Q: What do you enjoy most about your role?

A: The Aboriginal and Torres Strait Islander patients, my deadly team sister girls at Narrun Wilip-giin, and the champions that exist at Northern Health – you know who you are and there is quite a few. I have been very fortunate to have co-worked with many people who share the same passion about supporting the Aboriginal patient journey.

Q: This week is NAIDOC Week. What significance does this day have for you?

A: NAIDOC is a reflective time for me. It’s a reminder of all the struggles my people and Elders have experienced in the past and at the same time, a celebration of achievements within our communities. It’s an opportunity for all of the community to learn and experience what culture means to us and share in amazing cultural activities that run throughout the course of the week.

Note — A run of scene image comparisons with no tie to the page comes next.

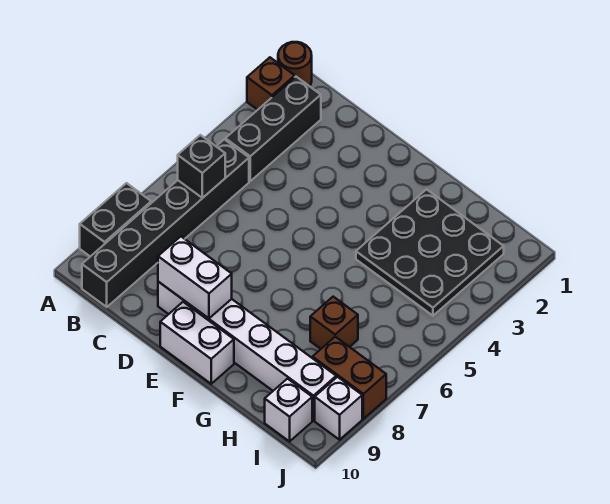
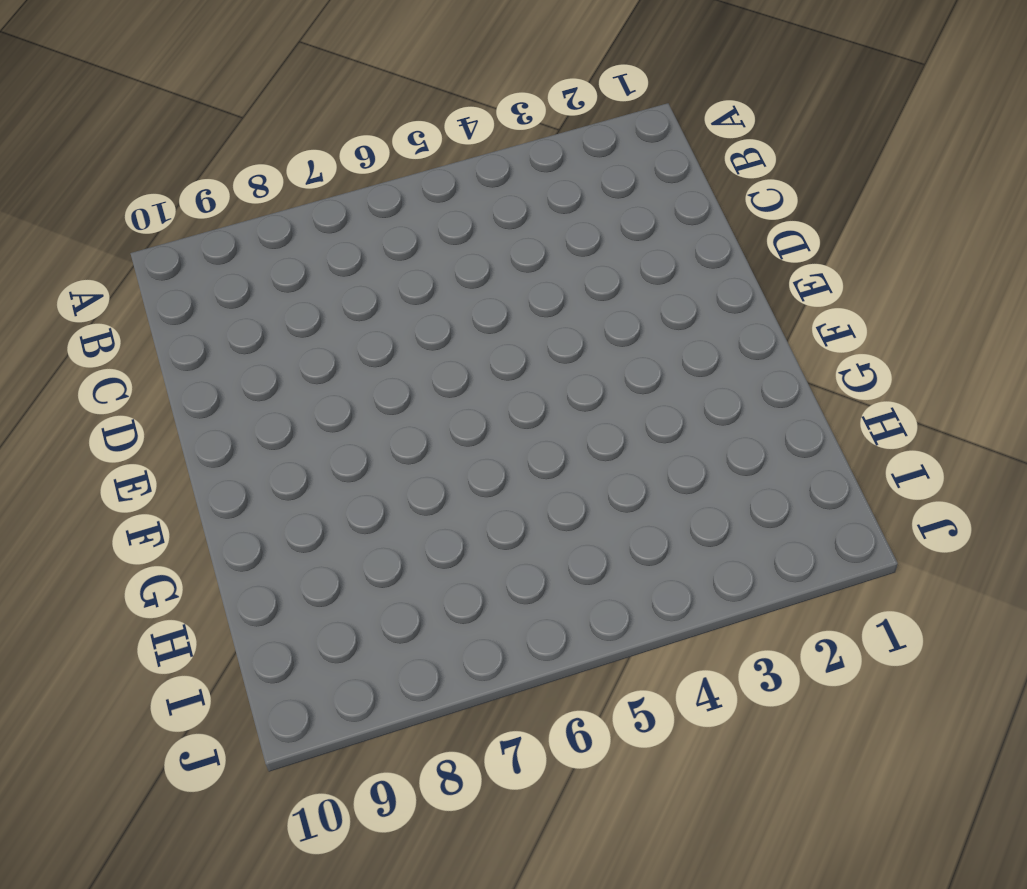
none -> brown round brick A1 level 1
none -> brown brick A2 level 1
none -> black brick A8:A9 level 1

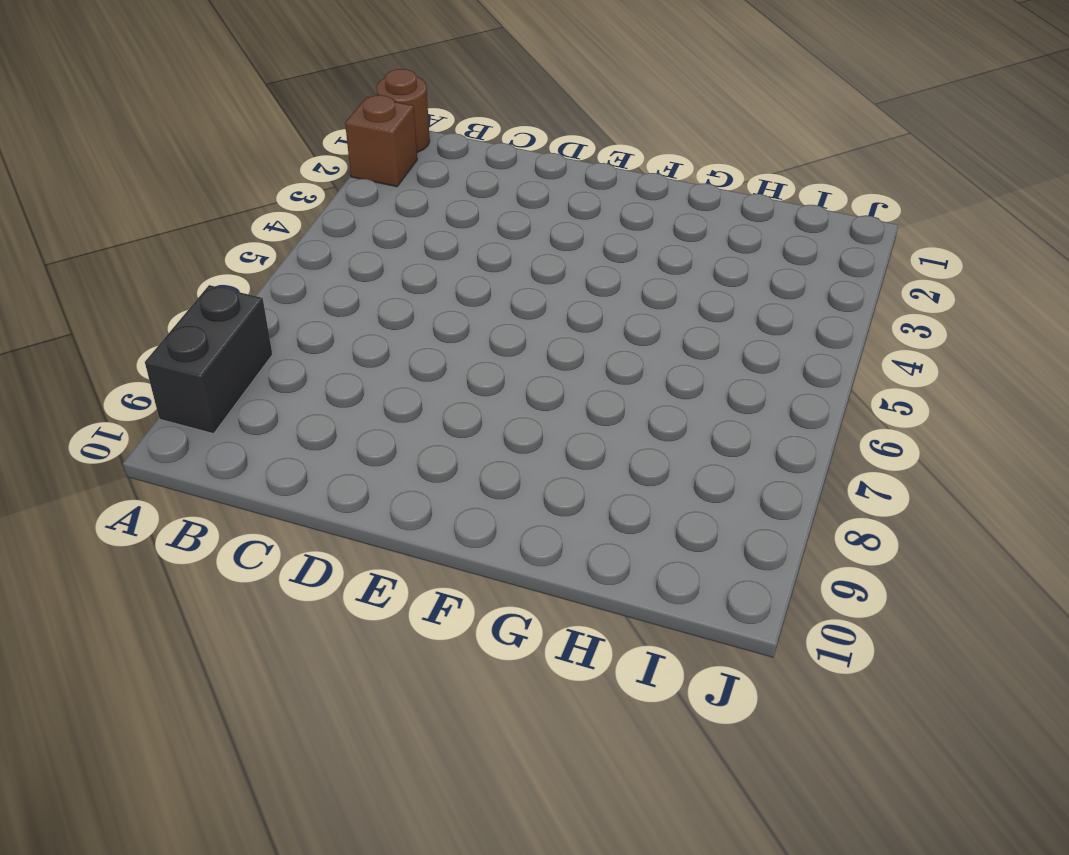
none -> black brick B2:B4 level 1
none -> black brick B5:B10 level 1
none -> white brick D9:I9 level 1

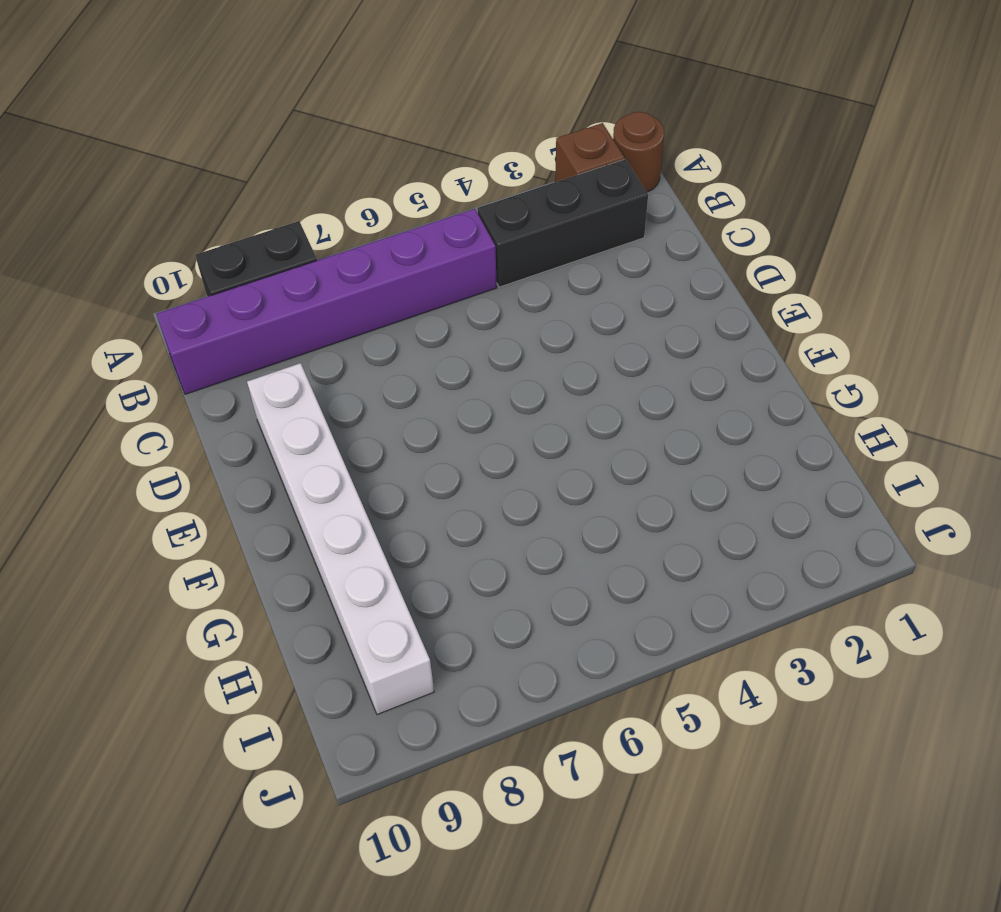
purple brick B5:B10 level 1 -> black brick B5:B10 level 1
none -> white brick E10:F10 level 1
none -> black plate G2:I4 level 1
none -> brown brick H7 level 1

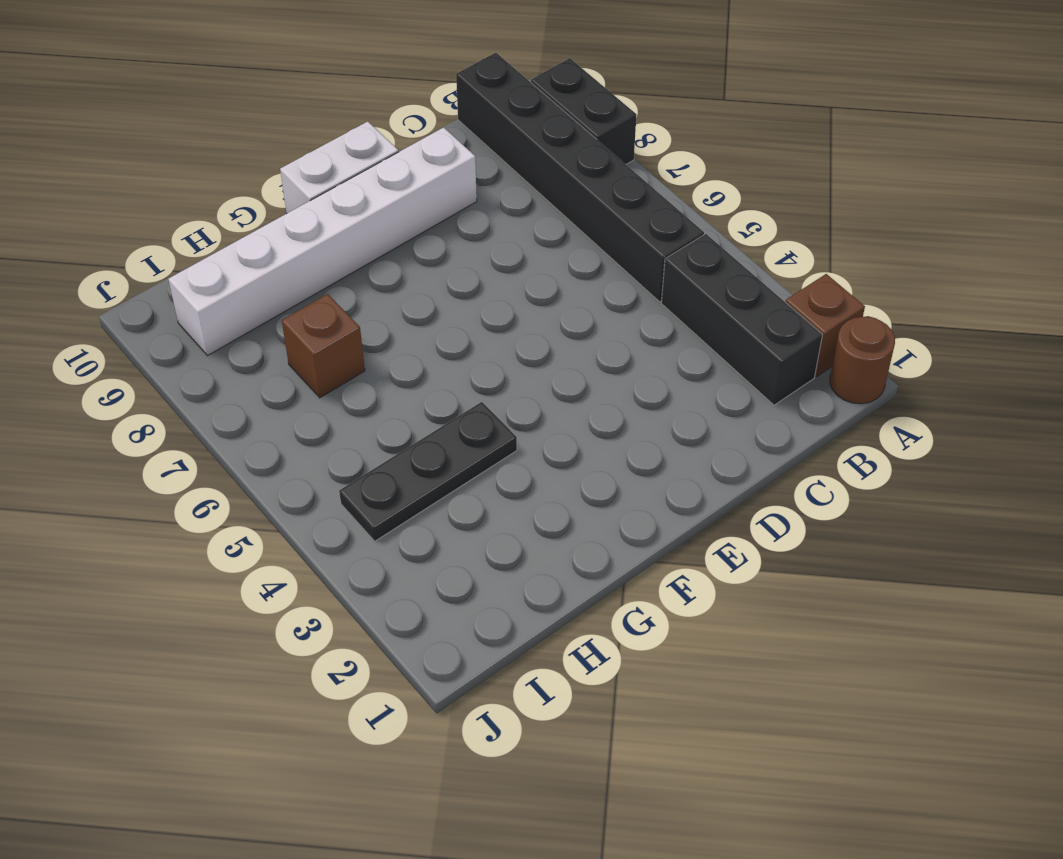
black plate G4:I4 level 1 -> black plate G2:I4 level 1
none -> brown brick I8:J8 level 1
none -> white brick I10 level 1
none -> white brick J9 level 1

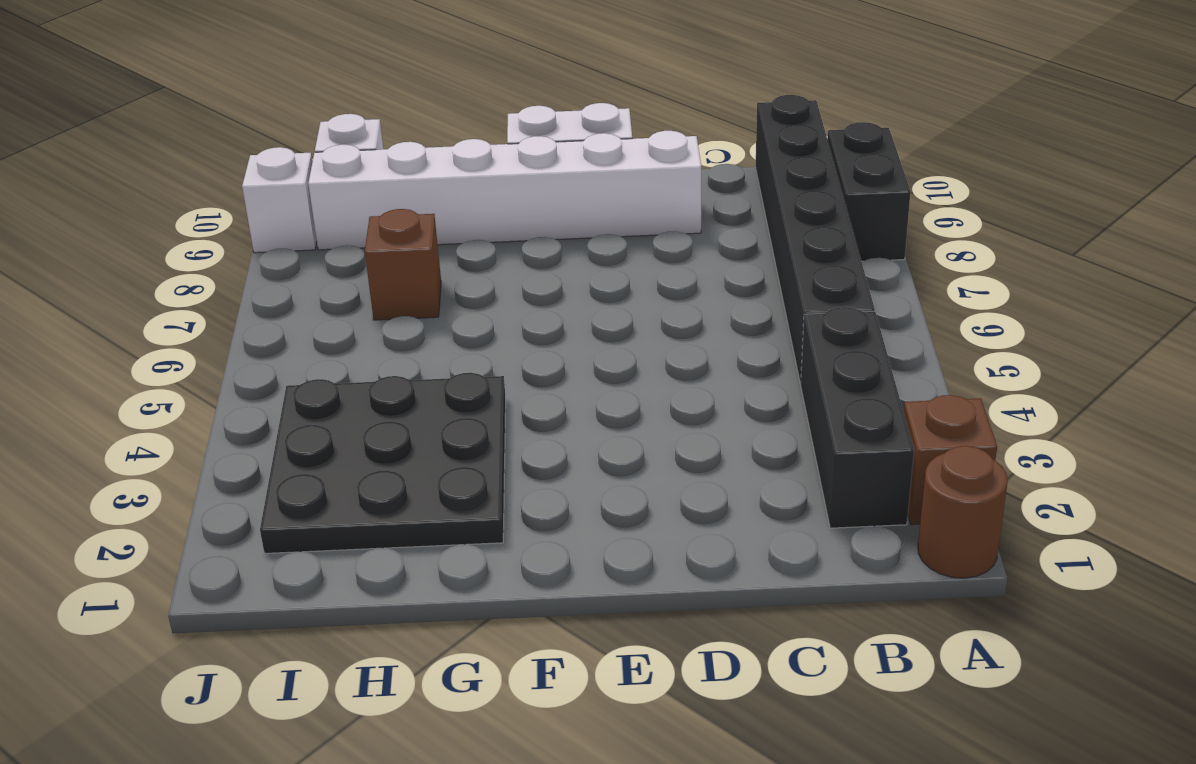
none -> brown brick I8:J8 level 1
none -> black brick B6 level 2
none -> white brick D9:E9 level 2

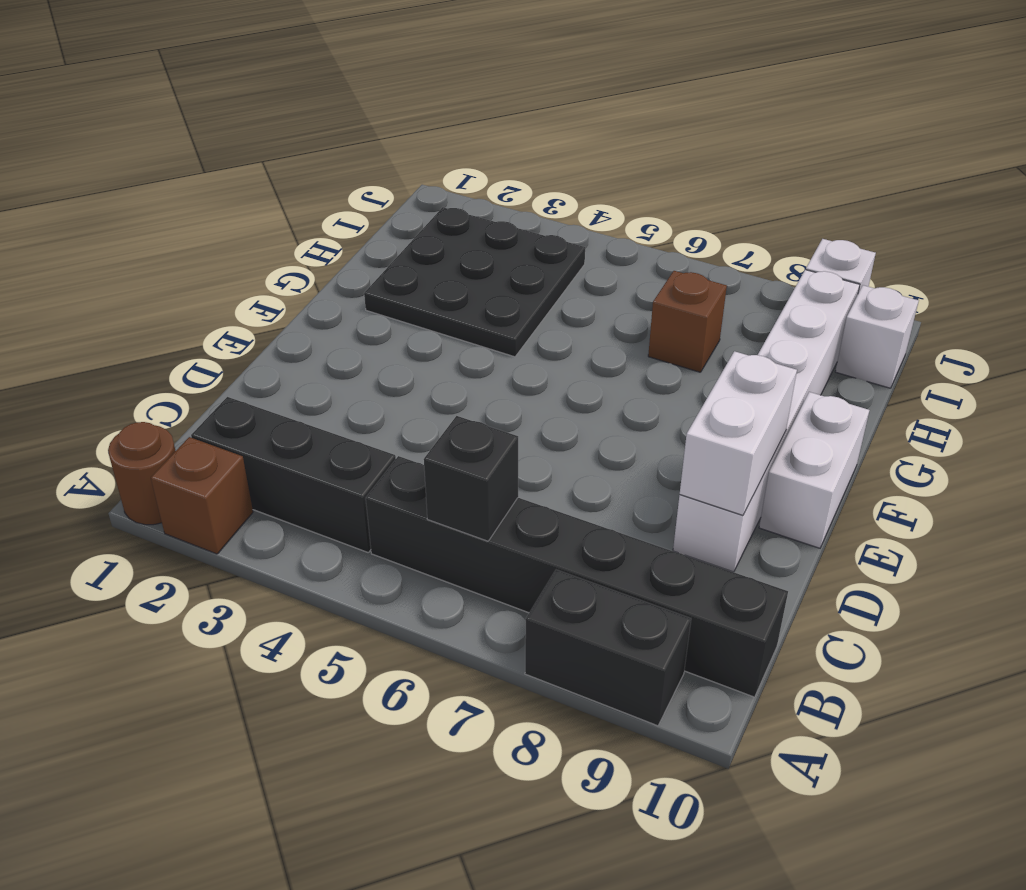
none -> brown brick I8:J8 level 1

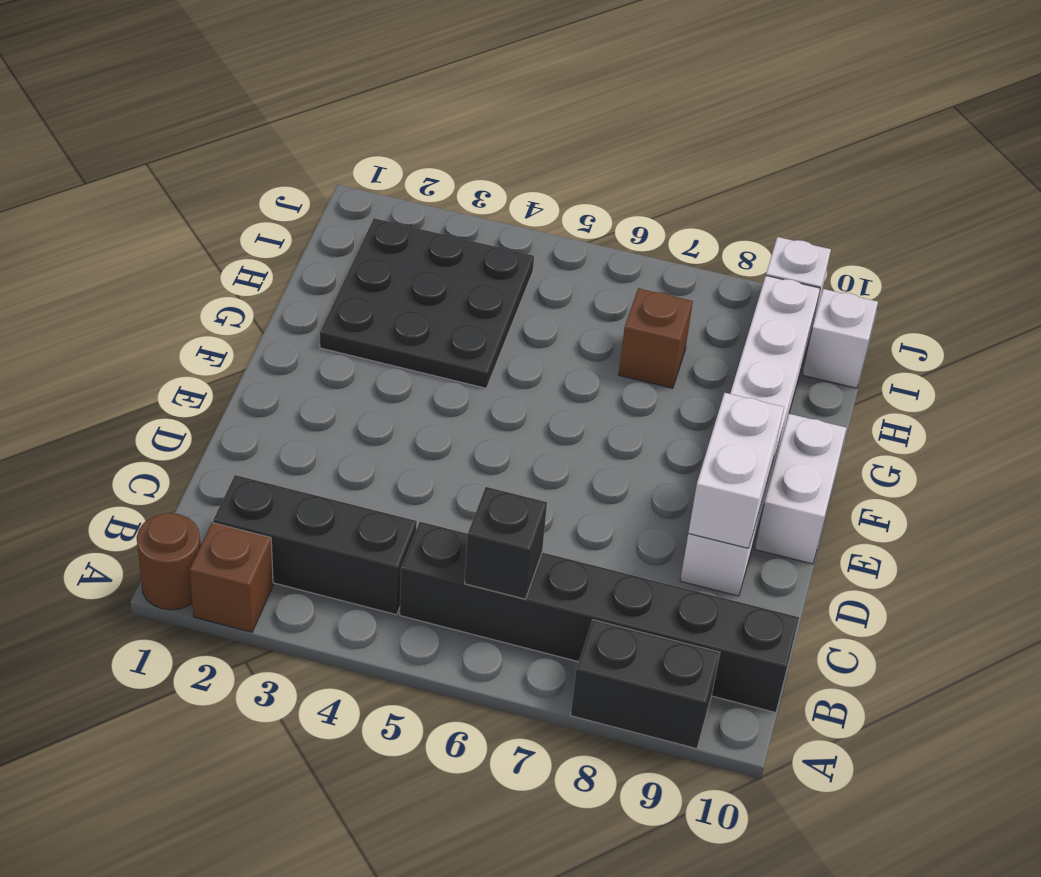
none -> brown brick I8:J8 level 1

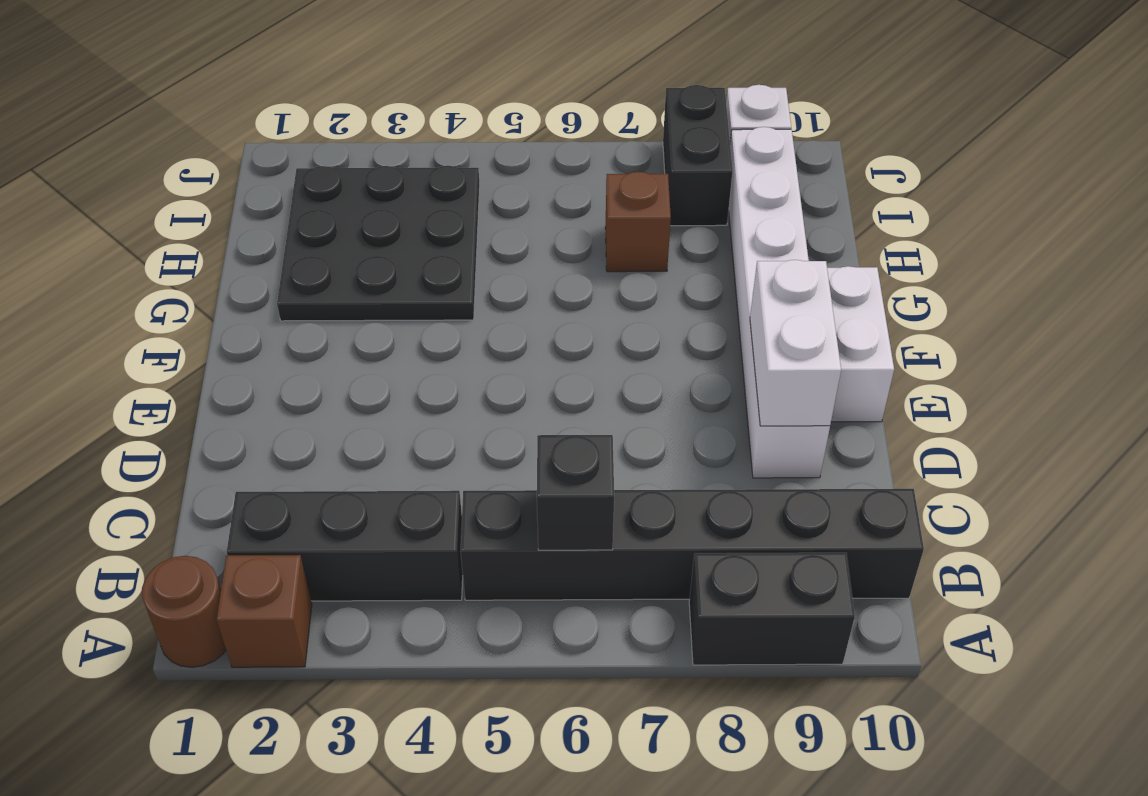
black brick I8:J8 level 1 -> brown brick I8:J8 level 1
none -> white brick I10 level 1

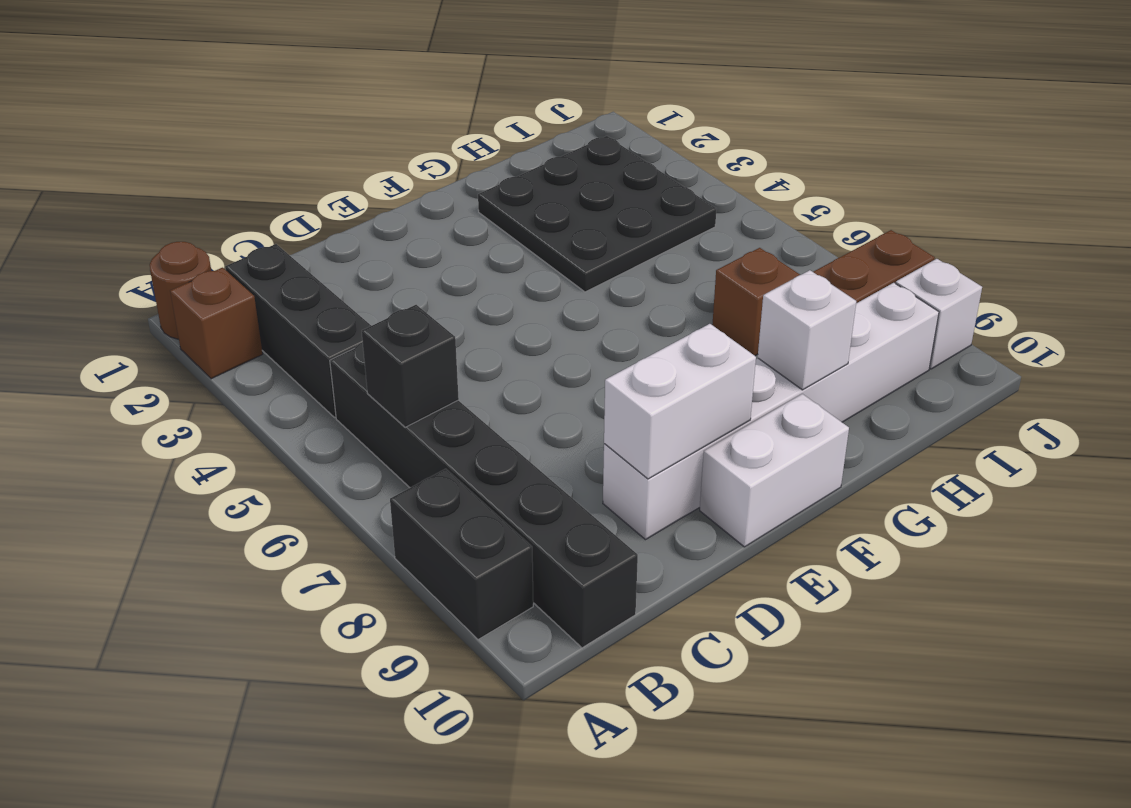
white brick G9 level 2 -> white brick I10 level 1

The best part is the ‘NAIDOC March’, where you can experience the whole Aboriginal community and allies marching down the street in the colours of our flag, with my children and grandchildren in tow – this is the highlight of the year for me.

 Q: Which Northern Health value (safe, kind, together) do you relate to best and why?

A: The Northern Health value that I can relate to is together – with my team, our executive, and other program areas that I have been fortunate to work alongside. Northern Health has a willingness to support Aboriginal health in ways I have not experienced in other hospitals.

Q: If you weren’t in your current role, what would you be doing?

A: Spending all my time with my grandchildren.

Q: What do you like to do in your spare time

A: Most people smile at this, but believe it or not, I play pennant in the sport of lawn bowls. I love it because it’s a game that you can never master! So, any spare time I have, I can be found at my local club practicing.